My own view is that you s should jump right into Zola’s masterpieces, like The Ladies’ Paradise (the story of the first department store in Paris) or Nana (the story of a prostitute-actress who rises from the gutter to become a mistress of powerful men).  The early books ramble quite a bit and actually work better as background than as novels.

zola the fortune of the rougons rougonBut I recently read and very much enjoyed Brian Nelson’s new translation of The Fortune of the Rougons (Oxford World Classics, 2013), the first translation since the late 19th century.  Nelson vividly manages to bring cohesion to Zola’s racy but chaotic narrative.  It is the first novel in the series.

Set in Plassans, a fictitious town in Provence, it weaves a tangled web of the first generations of the family. The Rougons and Macquarts are politically divided on the eve of Louis-Napoleon Bonaparte’s  coup d’état in 1851.   But the initial focus is on a  pastoral romance between Dide’s radical teenage grandson, Silvere, a cart-maker who lives with Dide, and his girlfriend, Miette, the daughter of a convicted murderer.  The two meet every morning on opposite sides of a wall at a well where they can only see each other’s reflections.   (Yes, the wall reminds us of Pyramus and Thisbe.)  Because Dide’s uncle is so strict, they cannot see each other during the day:  they sneak out at night for walks, but are innocents sexually.  When Silvere decides to join the army of working-class insurgents,  Miette insists on accompanying him.  The men make rude remarks about her father, but she stands up to them and ends up carrying the banner.  She and Silvere are wildly excited, and too naive to anticipate the meaning of violence.  (In the radio adapation, they agree it is “awesome.”)

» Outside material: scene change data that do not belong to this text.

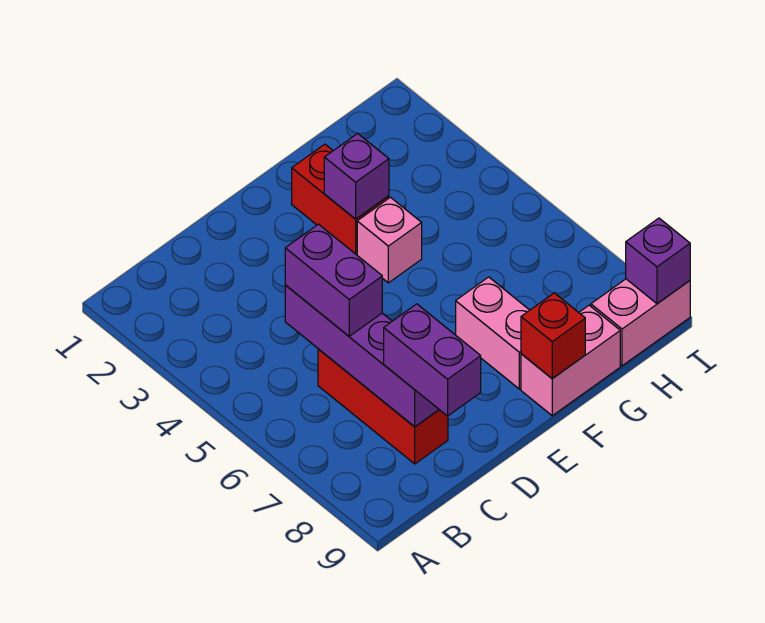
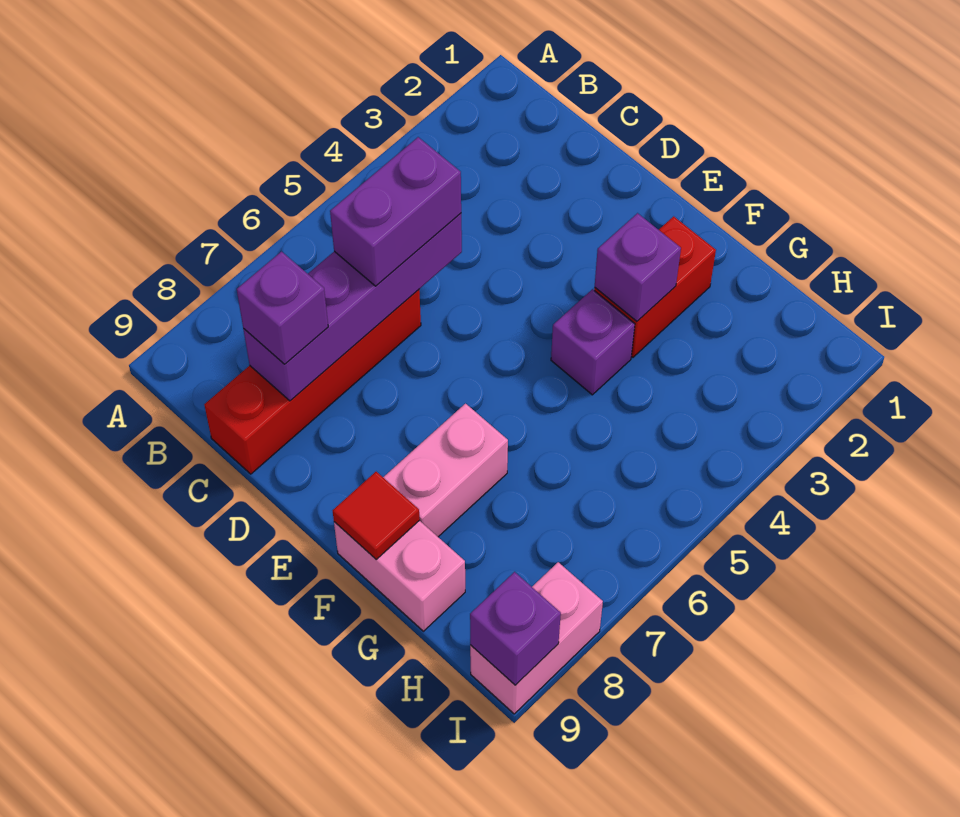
red brick C6:C8 level 1 -> red brick C6:C9 level 1
purple brick C8:C9 level 3 -> purple brick C8 level 3
pink brick F4 level 1 -> purple brick F4 level 1
red brick F9 level 2 -> red tile F9 level 2
pink brick H9:I9 level 1 -> pink brick I8:I9 level 1

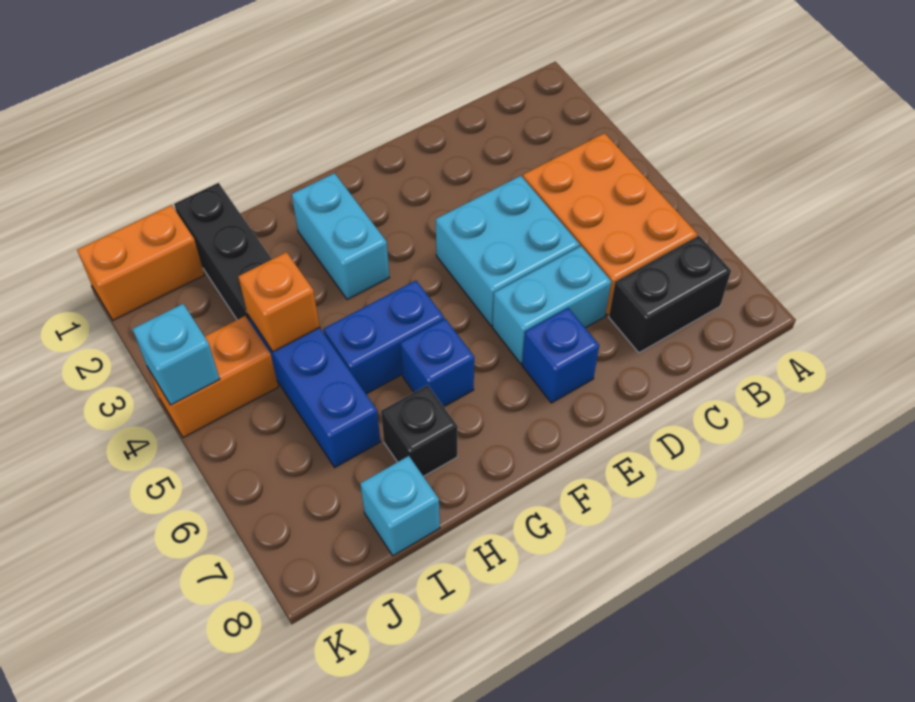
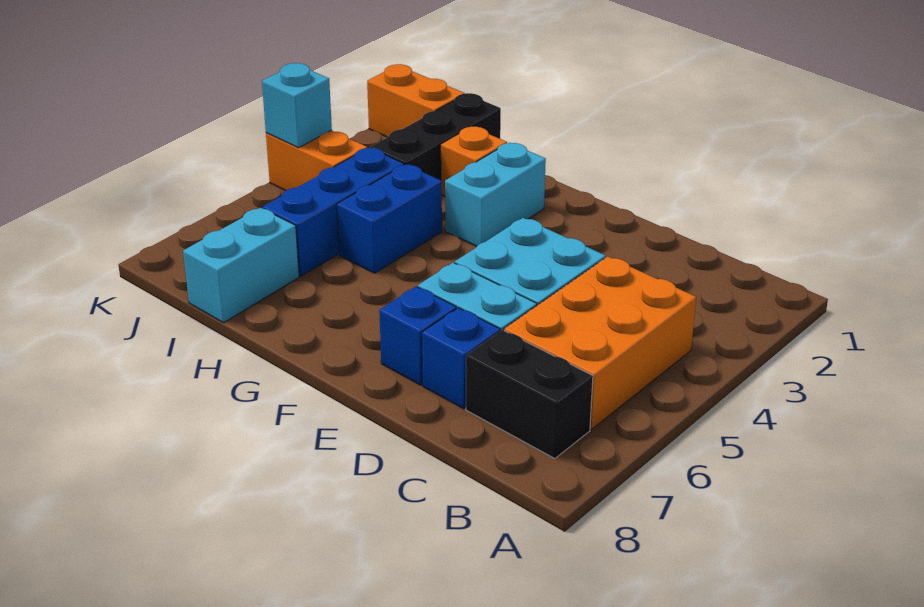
blue brick G5:H5 level 1 -> blue brick H4:H5 level 1
blue brick G6 level 1 -> blue brick D7 level 1
black brick H7 level 1 -> none
orange brick I4 level 2 -> orange brick H2 level 1
cyan brick I8 level 1 -> cyan brick I7:I8 level 1

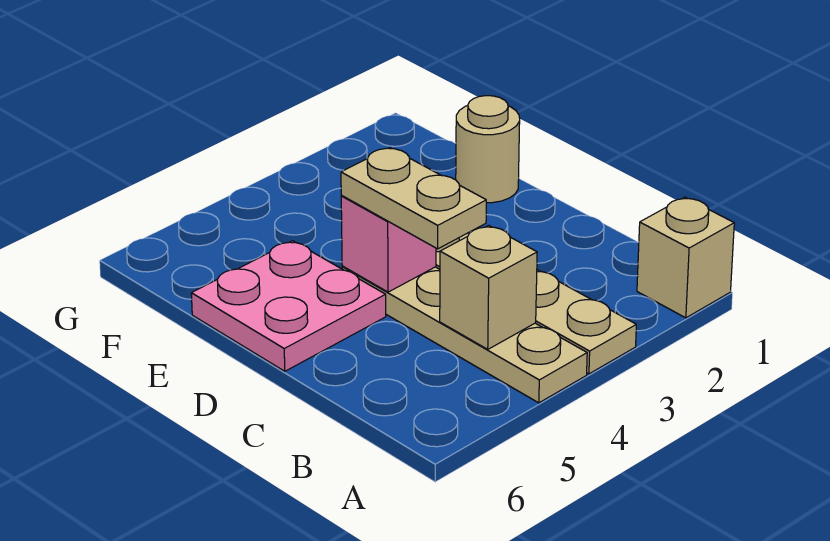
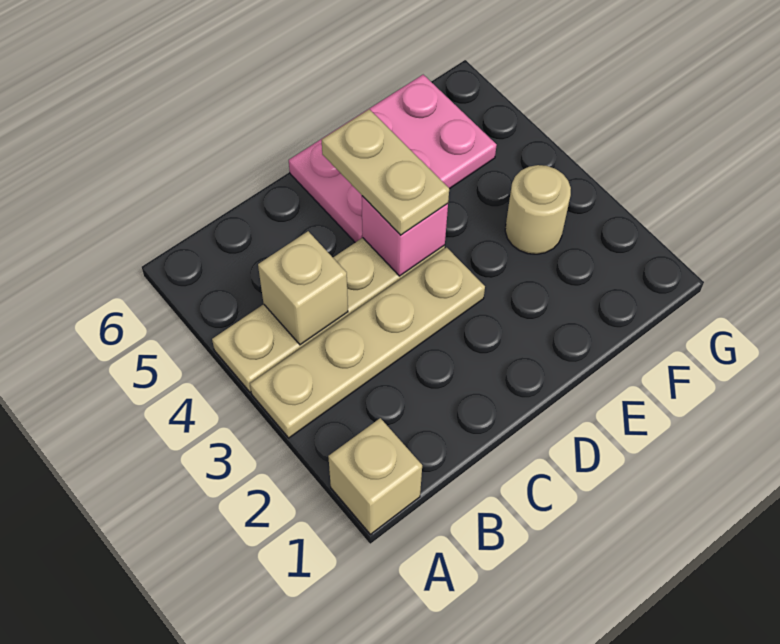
tan plate C4:D4 level 3 -> tan plate D4:D5 level 3
pink plate D5:E6 level 1 -> pink plate D5:F6 level 1
tan round brick E1 level 1 -> tan round brick F3 level 1

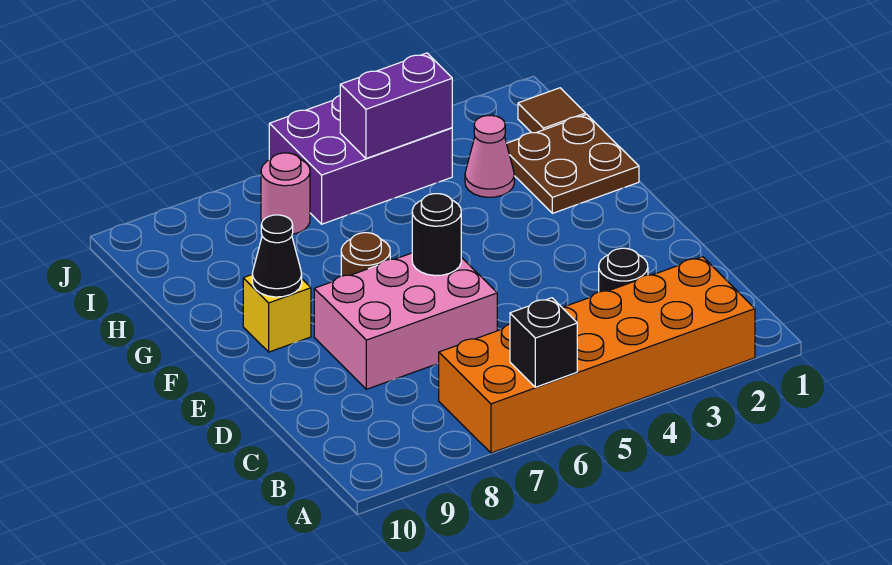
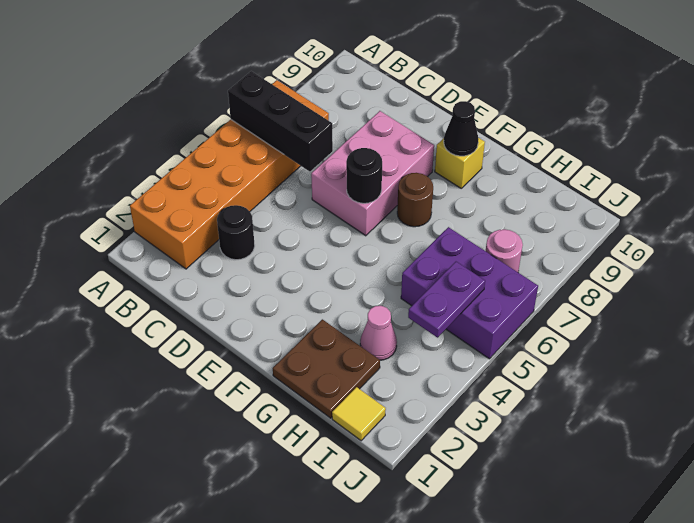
black brick A6 level 2 -> black brick A6:C6 level 2
brown tile I1 level 1 -> yellow tile I1 level 1
purple brick I4:J6 level 1 -> purple brick H5:J6 level 1
purple brick I4:I5 level 2 -> purple plate I4:I5 level 2

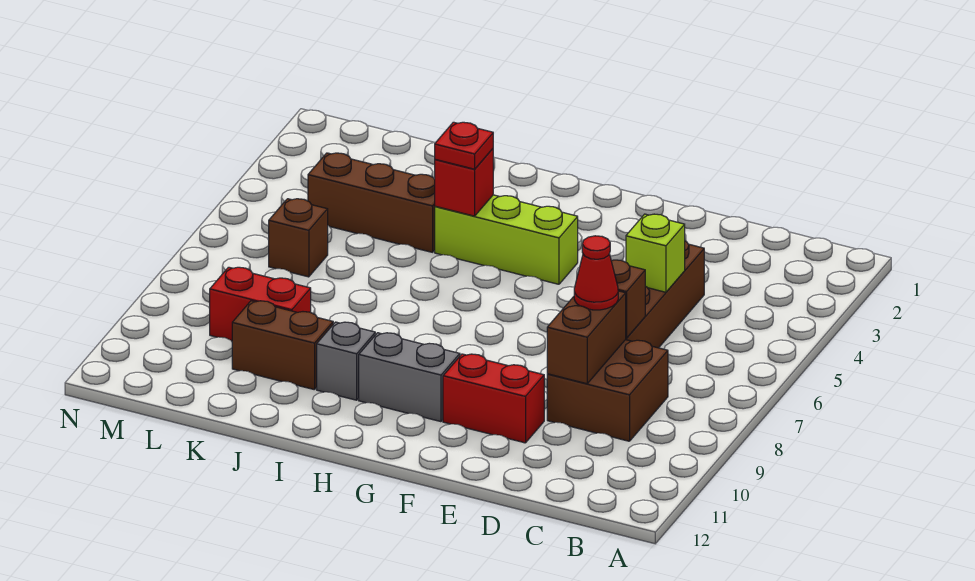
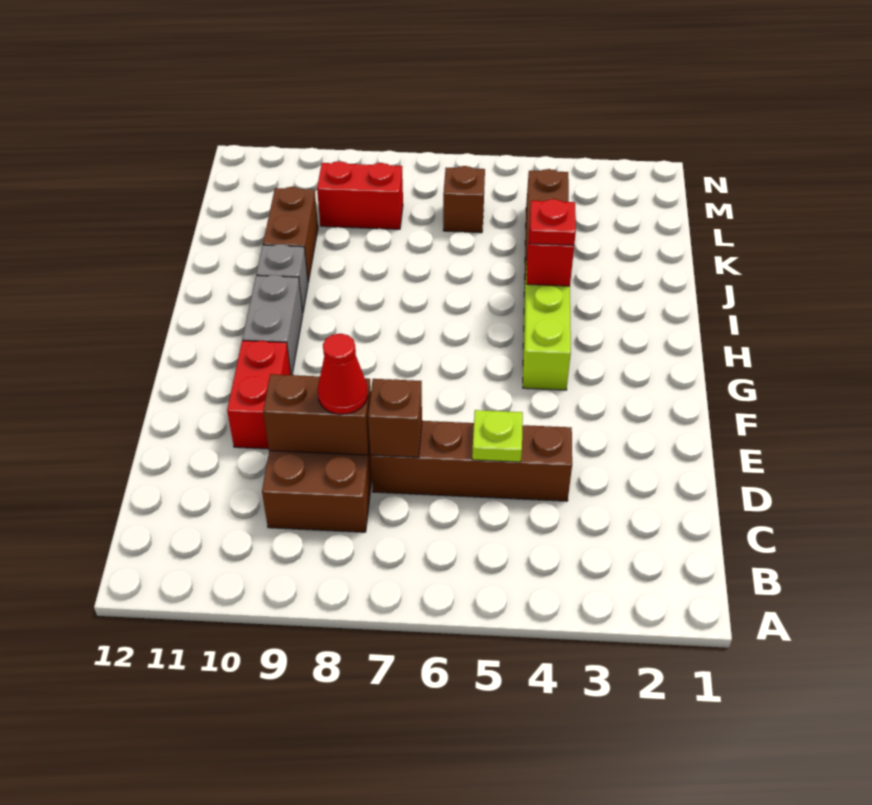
lime brick D5 level 2 -> lime plate D5 level 2
red brick K9:L9 level 1 -> red brick L8:L9 level 1

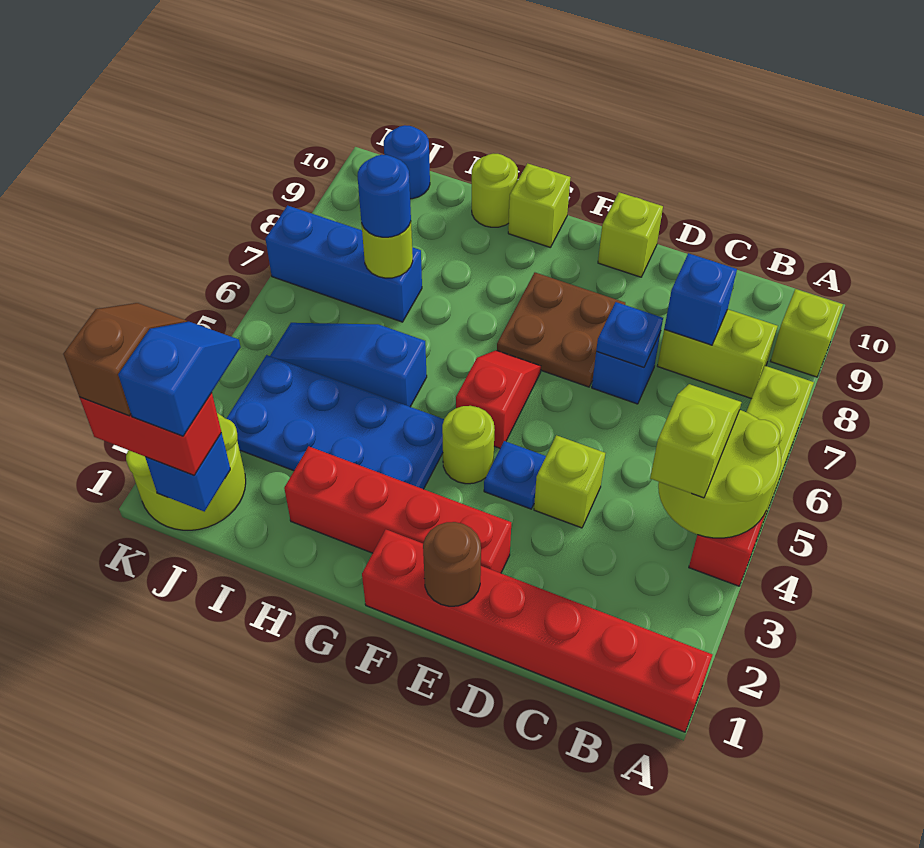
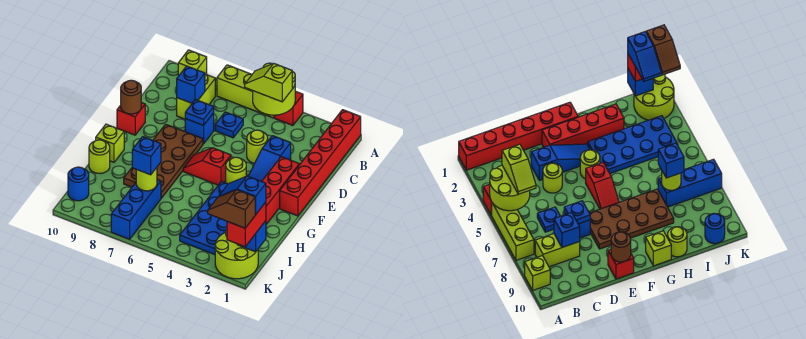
lime brick D4 level 1 -> lime round brick D4 level 1
brown round brick E1 level 2 -> brown round brick E10 level 2
blue plate E4 level 1 -> blue plate C6 level 1
brown plate E7:F8 level 1 -> brown plate E7:H8 level 1
lime brick E10 level 1 -> red brick E10 level 1
blue slope H5:J5 level 1 top H -> blue slope D3:F3 level 1 top D
blue round brick I7 level 3 -> blue brick I7 level 3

Then Zola changes tack and describes the origins of the family. Dide’s husband, Rougon, dies while weeding a bed of carrots (one of those ironic details Zola loves!)  and she must raise their son Pierre alone. Dide becomes wildly, erotically involved with an alcoholic smuggler, Macquart, who lives in a shack nearby, and she gives birth to two children by him, Ursule and Antoine.  She is considered mad by the neighbors to get involved with this beggar.  She lets the children run wild.  Eventually, there is resentment between Pierre and the two Macquarts.

In a few pages, Zola covers a lot of territory.

For nearly twenty years they all lived there following their fancies, the children like the mother.  absolute freedom reigned.  As she grew older, Adelaide retained the strangeness which had been taken for shyness when she was fifteen; it was not that she was insane, as the people of Faubourg said, but there was an imbalance between her blood and her nerves, a disorder of the brain and heart which made her lead a life out of the ordinary, different from that of everyone else.

And he gives us details of the division of the family through Pierre’s theft of money:  he gets his mother to sign a paper handing it all over to him while she is alive, thus cheating Ursule and Antoine of their share.  Ursule is happily married and doesn’t care, but Antoine, a soldier, returns to Plassans intending to live off the money.  Pierre and Antoine have opposite politics as well as the money quarrel: Pierre is a Bonapartist, while Antoine supports the republican resistance.  Antoine and his brilliant wife, Felicite, darkly scheme to win political favor and money.

The history is complicated, but there are excellent notes in the Oxford edition.  I cannot say this is a really excellent novel:  do read one of the others first!  But I am intrigued by the family history.  And I must say Zola’s theories on heredity have gone in and out of style a couple of times since he wrote it!  I think he is pretty much spot-on in the days of Prozac!